Legnago, l’ex Ezio Rossi: “Potrebbe prendere il Cittadella come esempio. Ma attenzione a come spendere i soldi, ci sono tanti banditi…”

Legnago, l’ex Ezio Rossi: “Potrebbe prendere il Cittadella come esempio. Ma attenzione a come spendere i soldi, ci sono tanti banditi…”
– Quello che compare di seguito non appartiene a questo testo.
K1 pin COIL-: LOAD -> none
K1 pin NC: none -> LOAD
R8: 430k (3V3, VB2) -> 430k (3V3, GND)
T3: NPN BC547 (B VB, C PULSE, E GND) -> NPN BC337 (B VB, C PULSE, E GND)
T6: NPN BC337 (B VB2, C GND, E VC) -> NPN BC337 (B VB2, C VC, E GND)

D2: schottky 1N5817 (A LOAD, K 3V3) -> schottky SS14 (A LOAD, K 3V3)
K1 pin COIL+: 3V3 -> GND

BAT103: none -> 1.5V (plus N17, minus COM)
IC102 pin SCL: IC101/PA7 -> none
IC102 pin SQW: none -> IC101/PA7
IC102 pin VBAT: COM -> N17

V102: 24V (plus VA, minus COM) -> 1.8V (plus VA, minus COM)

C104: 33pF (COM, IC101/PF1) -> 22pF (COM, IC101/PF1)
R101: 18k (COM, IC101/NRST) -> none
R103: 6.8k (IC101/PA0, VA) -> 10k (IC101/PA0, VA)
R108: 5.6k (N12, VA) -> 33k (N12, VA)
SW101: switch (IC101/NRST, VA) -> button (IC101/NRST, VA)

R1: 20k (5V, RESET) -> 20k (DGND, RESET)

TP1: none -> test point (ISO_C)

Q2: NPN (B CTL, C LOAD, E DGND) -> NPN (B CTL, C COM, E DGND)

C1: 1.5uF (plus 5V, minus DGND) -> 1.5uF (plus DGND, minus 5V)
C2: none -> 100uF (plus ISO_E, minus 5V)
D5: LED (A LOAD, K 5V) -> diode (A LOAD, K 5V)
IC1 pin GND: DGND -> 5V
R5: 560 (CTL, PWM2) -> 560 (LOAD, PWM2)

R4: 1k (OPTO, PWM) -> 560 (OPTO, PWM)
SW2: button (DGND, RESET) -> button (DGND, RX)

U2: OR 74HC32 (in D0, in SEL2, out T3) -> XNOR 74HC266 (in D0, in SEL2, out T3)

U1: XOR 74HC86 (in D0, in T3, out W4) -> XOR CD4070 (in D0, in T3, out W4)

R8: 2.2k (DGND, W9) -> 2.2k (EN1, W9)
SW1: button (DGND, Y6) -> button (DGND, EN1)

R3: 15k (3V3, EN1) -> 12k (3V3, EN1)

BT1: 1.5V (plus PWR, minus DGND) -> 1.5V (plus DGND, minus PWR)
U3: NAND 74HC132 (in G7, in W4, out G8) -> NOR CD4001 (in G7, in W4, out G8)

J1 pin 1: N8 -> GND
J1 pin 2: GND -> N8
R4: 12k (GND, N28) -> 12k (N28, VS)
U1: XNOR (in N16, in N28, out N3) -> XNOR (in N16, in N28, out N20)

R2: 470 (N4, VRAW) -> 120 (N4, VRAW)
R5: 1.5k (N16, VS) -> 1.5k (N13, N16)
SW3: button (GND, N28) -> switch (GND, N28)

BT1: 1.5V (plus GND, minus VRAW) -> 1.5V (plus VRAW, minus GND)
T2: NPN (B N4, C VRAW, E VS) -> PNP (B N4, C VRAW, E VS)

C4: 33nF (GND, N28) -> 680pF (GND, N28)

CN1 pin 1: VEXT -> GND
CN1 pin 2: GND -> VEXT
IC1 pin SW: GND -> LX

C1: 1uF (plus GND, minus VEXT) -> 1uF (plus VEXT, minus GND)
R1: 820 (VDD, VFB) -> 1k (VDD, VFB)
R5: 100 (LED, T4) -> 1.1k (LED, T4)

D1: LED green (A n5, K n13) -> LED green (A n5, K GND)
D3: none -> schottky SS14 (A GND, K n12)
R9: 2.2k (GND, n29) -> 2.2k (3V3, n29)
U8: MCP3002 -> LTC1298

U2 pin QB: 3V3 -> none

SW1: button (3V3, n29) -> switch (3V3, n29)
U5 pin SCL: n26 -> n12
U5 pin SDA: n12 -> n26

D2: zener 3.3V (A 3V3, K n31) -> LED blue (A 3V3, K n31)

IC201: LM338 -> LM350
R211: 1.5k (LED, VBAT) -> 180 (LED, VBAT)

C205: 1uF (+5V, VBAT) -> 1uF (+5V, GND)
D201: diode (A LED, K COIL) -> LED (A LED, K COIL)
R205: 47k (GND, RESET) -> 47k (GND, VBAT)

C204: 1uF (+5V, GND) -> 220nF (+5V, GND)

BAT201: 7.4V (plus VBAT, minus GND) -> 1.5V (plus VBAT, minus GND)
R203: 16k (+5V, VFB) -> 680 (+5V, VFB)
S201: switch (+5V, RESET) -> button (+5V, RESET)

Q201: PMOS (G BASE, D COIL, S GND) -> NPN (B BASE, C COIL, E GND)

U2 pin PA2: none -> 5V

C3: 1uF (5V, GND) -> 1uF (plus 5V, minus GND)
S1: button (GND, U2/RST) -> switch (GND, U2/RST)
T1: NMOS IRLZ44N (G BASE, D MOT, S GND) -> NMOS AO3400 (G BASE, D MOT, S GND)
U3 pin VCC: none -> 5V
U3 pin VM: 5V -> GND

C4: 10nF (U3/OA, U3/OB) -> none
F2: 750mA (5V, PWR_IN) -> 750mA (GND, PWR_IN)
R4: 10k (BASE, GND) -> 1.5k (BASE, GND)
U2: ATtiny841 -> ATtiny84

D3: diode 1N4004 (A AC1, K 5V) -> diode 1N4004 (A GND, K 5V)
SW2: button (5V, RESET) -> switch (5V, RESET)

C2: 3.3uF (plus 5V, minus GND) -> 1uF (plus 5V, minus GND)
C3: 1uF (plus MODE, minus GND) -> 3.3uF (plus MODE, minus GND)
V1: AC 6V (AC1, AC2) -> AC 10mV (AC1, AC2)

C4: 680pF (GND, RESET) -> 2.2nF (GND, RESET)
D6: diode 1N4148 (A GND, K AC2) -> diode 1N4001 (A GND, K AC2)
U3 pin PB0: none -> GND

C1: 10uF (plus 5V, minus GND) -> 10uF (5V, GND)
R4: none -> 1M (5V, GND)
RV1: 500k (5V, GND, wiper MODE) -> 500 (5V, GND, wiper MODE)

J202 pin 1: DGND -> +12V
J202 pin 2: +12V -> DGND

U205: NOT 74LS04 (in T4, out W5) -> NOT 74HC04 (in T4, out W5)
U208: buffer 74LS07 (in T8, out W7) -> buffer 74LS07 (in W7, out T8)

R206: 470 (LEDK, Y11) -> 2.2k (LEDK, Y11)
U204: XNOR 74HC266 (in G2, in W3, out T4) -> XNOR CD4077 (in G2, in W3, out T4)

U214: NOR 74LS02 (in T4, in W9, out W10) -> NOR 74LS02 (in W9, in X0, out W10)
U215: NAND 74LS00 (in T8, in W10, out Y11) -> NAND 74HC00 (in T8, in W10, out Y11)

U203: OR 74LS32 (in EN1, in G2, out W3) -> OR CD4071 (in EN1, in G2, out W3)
di Redazione PadovaSport.TV

Ezio Rossi, allenatore ex Legnago (tra le tante squadre), ha commentato l’approdo tra i professionisti del club veronese: “Un altro mondo rispetto alla D. Se prima spendevi uno, adesso devi spendere tre. Per salvarti, mica per qualcosa di più – spiega Rossi, sulle pagine de L’Arena – Si può lavorar bene in tanti modi. Anche con le intuizioni, anche con la programmazione. Attenzione a dare troppo potere ai soldi, con tutti i banditi che ci sono in giro la Serie C alla fine ti premia anche se dimostri di essere una società seria. Lo dimostrano i ripescaggi di questi anni. Legnago simile alla Virtus Verona? Quella è una realtà a parte, continuo a pensare che sia un miracolo sportivo in tutti i sensi. Per quel che sta facendo e per lo spessore dei giocatori che riesce a prendere. Basti dare un’occhiata a certi nomi. La mia carriera mi ha insegnato che i grandi gruppi ti fanno fare molta strada. E se il Legnago è arrivato così in alto in Serie D vuol dire che una certa ossatura ce l’ha già in casa. Magari non serviranno miliardi per salvarsi. A Treviso siamo rimasti sempre quelli, partendo dalla C2 e sfiorando la Serie A, dopo che la mia carriera era ripartita proprio da Legnago. Alla Triestina da allenatore fu un po’ differente, ma con gli stessi risultati. E poi un esempio virtuoso Legnago ce l’ha a due passi. Guardate il Cittadella, il suo cammino è sotto gli occhi di tutti. Con le idee ed una società solida si può stare serenamente nei professionisti molto a lungo. Quel che auguro al mio Legnago. Con tutto il cuore”.